Article 1er : Le jugement du tribunal administratif de Nantes du 23 août 1995 est annulé.

Article 2 : Les conclusions du préfet de la Mayenne tendant à ce qu'il soit sursis à l'exécution de la délibération du 1er juin 1995 sont rejetées.

Article 3 : La présente décision sera notifiée à la Communauté de communes du Pays de Laval, au préfet de la Mayenne et au ministre de l'intérieur.

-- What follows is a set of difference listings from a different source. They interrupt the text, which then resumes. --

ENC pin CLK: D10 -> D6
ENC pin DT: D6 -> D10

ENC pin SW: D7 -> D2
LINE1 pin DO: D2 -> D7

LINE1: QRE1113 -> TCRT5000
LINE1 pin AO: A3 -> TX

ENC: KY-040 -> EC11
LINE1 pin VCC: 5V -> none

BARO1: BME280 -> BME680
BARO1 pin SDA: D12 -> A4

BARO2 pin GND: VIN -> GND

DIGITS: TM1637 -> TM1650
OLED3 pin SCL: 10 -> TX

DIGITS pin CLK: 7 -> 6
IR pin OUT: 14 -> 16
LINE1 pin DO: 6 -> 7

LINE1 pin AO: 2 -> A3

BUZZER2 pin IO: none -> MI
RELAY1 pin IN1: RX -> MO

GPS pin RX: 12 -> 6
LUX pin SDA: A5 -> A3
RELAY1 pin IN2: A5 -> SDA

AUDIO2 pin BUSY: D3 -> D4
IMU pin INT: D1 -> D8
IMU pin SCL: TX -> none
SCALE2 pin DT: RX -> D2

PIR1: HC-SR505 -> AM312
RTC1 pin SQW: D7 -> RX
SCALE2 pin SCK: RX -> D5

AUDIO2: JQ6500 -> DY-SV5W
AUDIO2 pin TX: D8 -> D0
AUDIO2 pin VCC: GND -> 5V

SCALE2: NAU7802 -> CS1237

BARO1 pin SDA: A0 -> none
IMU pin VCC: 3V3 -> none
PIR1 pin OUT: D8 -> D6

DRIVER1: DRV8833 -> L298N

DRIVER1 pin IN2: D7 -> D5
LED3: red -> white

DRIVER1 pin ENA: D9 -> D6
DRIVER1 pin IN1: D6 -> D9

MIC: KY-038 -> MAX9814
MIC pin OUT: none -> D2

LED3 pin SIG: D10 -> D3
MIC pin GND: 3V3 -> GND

- Vu la requête enregistrée le 8 septembre 1995 au secrétariat du Contentieux du Conseil d'État présentée pour la Communauté de communes du Pays de Laval, représentée par son président en exercice, à ce dûment habilité ; la Communauté de communes du Pays de Laval demande au Conseil d'État:

1°) d'annuler le jugement du 23 août 1995 par lequel le tribunal administratif de Nantes a ordonné, sur déféré du préfet de la Mayenne, le sursis à exécution de la décision du 7 juin 1995 par laquelle son président a décidé de passer un contrat recrutant Mme Valérie Delaroche en qualité de conseiller en gestion pour trois ans à compter du 7 juin 1995 ;

2°) de rejeter le déféré présenté par le préfet de la Mayenne devant le tribunal administratif de Nantes ;

Considérant que le moyen présenté par le préfet de la Mayenne devant tribunal administratif de Nantes à l'appui de son déféré dirigé contre la décision du président la Communauté de communes du Pays de Laval du 7 juin 1995 recrutant par contrat Mme Delaroche en qualité de conseiller de gestion et tiré de ce que le recrutement d'un agent contractuel pour occuper l'emploi correspondant, qui peut être occupe par un agent du cadre d'emplois des attachés territoriaux, n'est justifié ni par la nature des fonctions ni par les nécessités du service, présente un caractère de nature à justifier l'annulation de cette décision ; que la Communauté de communes du Pays de Laval n'est, par suite, pas fondée à soutenir que c'est à tort que, par le jugement attaqué, le tribunal a prononcé le sursis à l'exécution de cette décision ;

Article 1-: La requête de la Communauté de communes du Pays de Laval rejetée.

Article 2 : La présente décision sera notifiée à la Communauté de communes du Pays de Laval, à Mme Valérie Delaroche, au préfet de la Mayenne et au ministre de l'intérieur.